ClinicallyClueless/http://ClinicallyClueless.blogspot.com says
John thank you for the review. Of course, I would be happy to reciprocate.
Jennifer says
I’ve had these kinds of anxiety-fueled experiences (more like the post you linked to, in which sounds are heightened to the point of being overwhelming).
Experiencing the feelings of other people, the strange sensation of “knowing” the internal states of others on a deep level — it has happened occasionally, but not often. Usually these incidents feel more like the projecting and reflecting of my own worries.
John D says
Laine – That must be hard to live with – especially the perception of many innocent things as threats and hence triggers. My usual response to threats is always stress, sometimes anxiety but even worse is a purely paranoid reaction. I’d be interested to know if you’ve yet found a way to get some control over that kind of anxiety. Thanks for this comment.
John D says
Clueless – I wonder about that too, if the trauma was more than I imagined. It seemed far less so compared to what preceded and followed – but I guess the impact of many events can become cumulative.
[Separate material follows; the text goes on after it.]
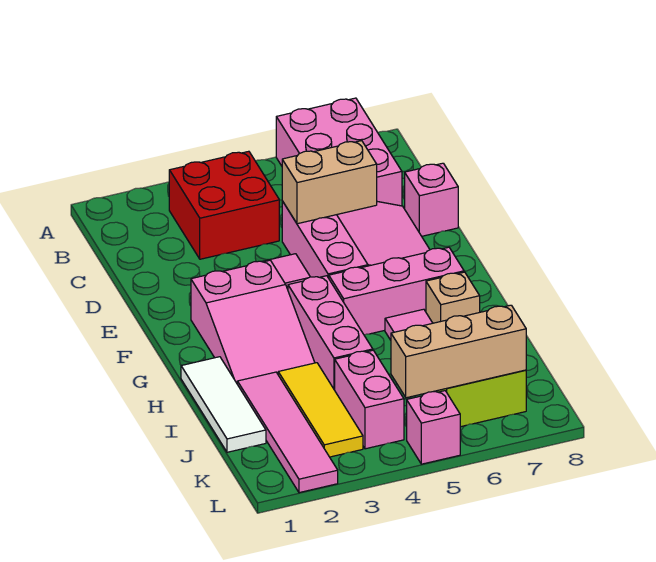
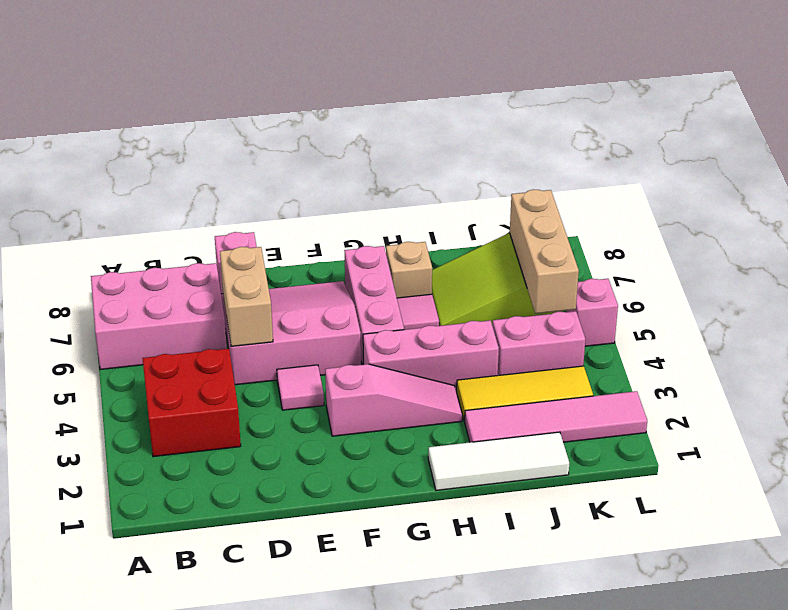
pink slope F2:H3 level 1 top F -> pink slope F3:H3 level 1 top F

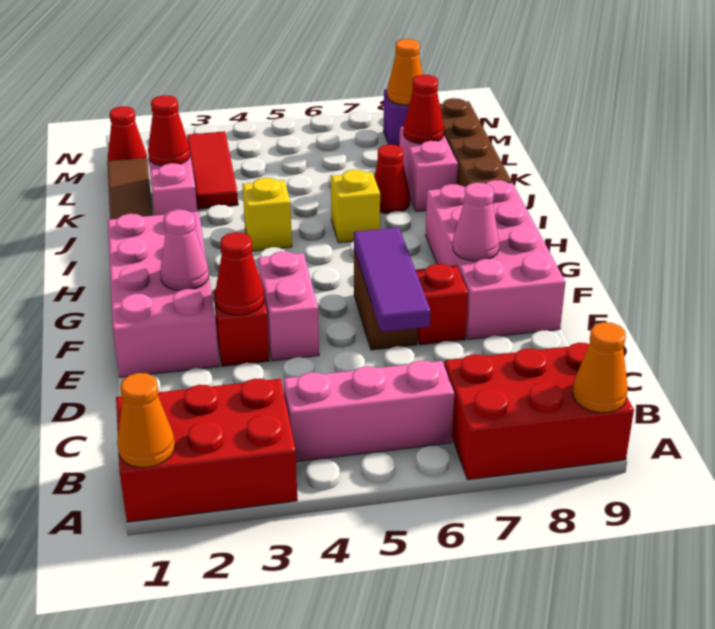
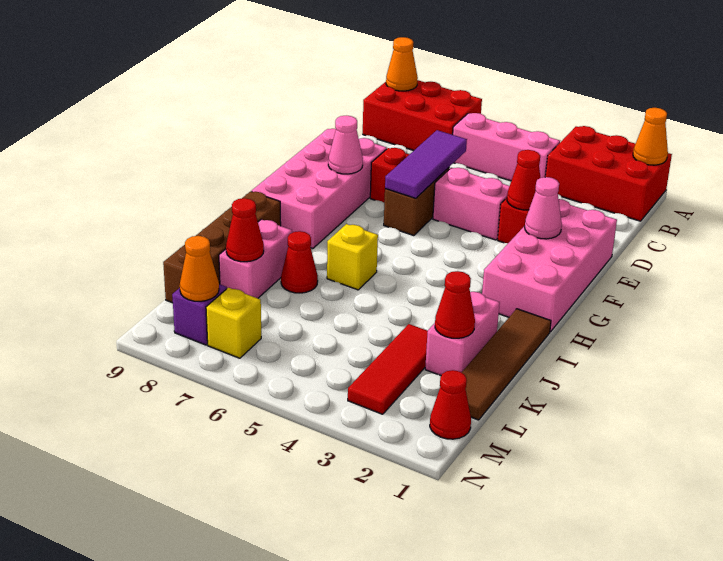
pink brick E4:F4 level 1 -> pink brick E4:E5 level 1
yellow brick I4 level 1 -> yellow brick M7 level 1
Yes, I took care of the review of your blog. I’ve never thought to do that, but maybe you could reciprocate? Thanks.
Laine says
You really hit on something here. My anxiety really does “fly about with with shapeless energy.” It strikes me at the most inopportune moments. For me, it flies about without such force that people and my surroundings become a blur.The trigger is usually a perception or some heightened response that I wrongly perceive as a threat. Any little thing that reminds me of past trauma can set it off.
ClinicallyClueless says
I’ve had experiences like that I think where every sense is heighted. This is usually part of a panic attack where sometimes I can calm at that point or go into a full blown panic. I’m wondering it the surgery and the whole thing surrounding your cancer created more trauma that you know. I know mine did.
I know this seems out of place, but I did not know how else to get a message to you.
I was wondering if you would consider doing me a favor. I’m trying to raise my Blogger rating which is at a 6.3 as determined by Blogger. However, if I have 10 reviews from outside sources, I can request a review and revision. It is okay if you are not comfortable doing this. I will understand. If you do decide I have a link on the left side of my blog and there is something tricky about the end of the Blogger review as some people have had to do it twice, so be on the look out. Thanks for considering it and please it is okay to say “no.”
Thanks,
CC
John D says
Immi – Yes, it is a form of anxiety for me. For one, the internalizing provokes my own anxious reaction. Then also I’m genuinely unclear if I’m projecting – or would it be introjecting when I’m getting the feelings back that I put on others – or if I’m just being supersensitive to what others are going through. In either case, my own anxiety gets going. I’m never in doubt about that!
Thanks for coming by – all my best to you for the New Year.
John D says
Evan – I tend to focus on faces for sensing what people are feeling – but walking is interesting. You make me realize how important one’s walk is in revealing a state of mind or feeling. I know that from acting and films – the physical stance and movement are so important. Once again, thanks for sharing your insights – Happy New Year!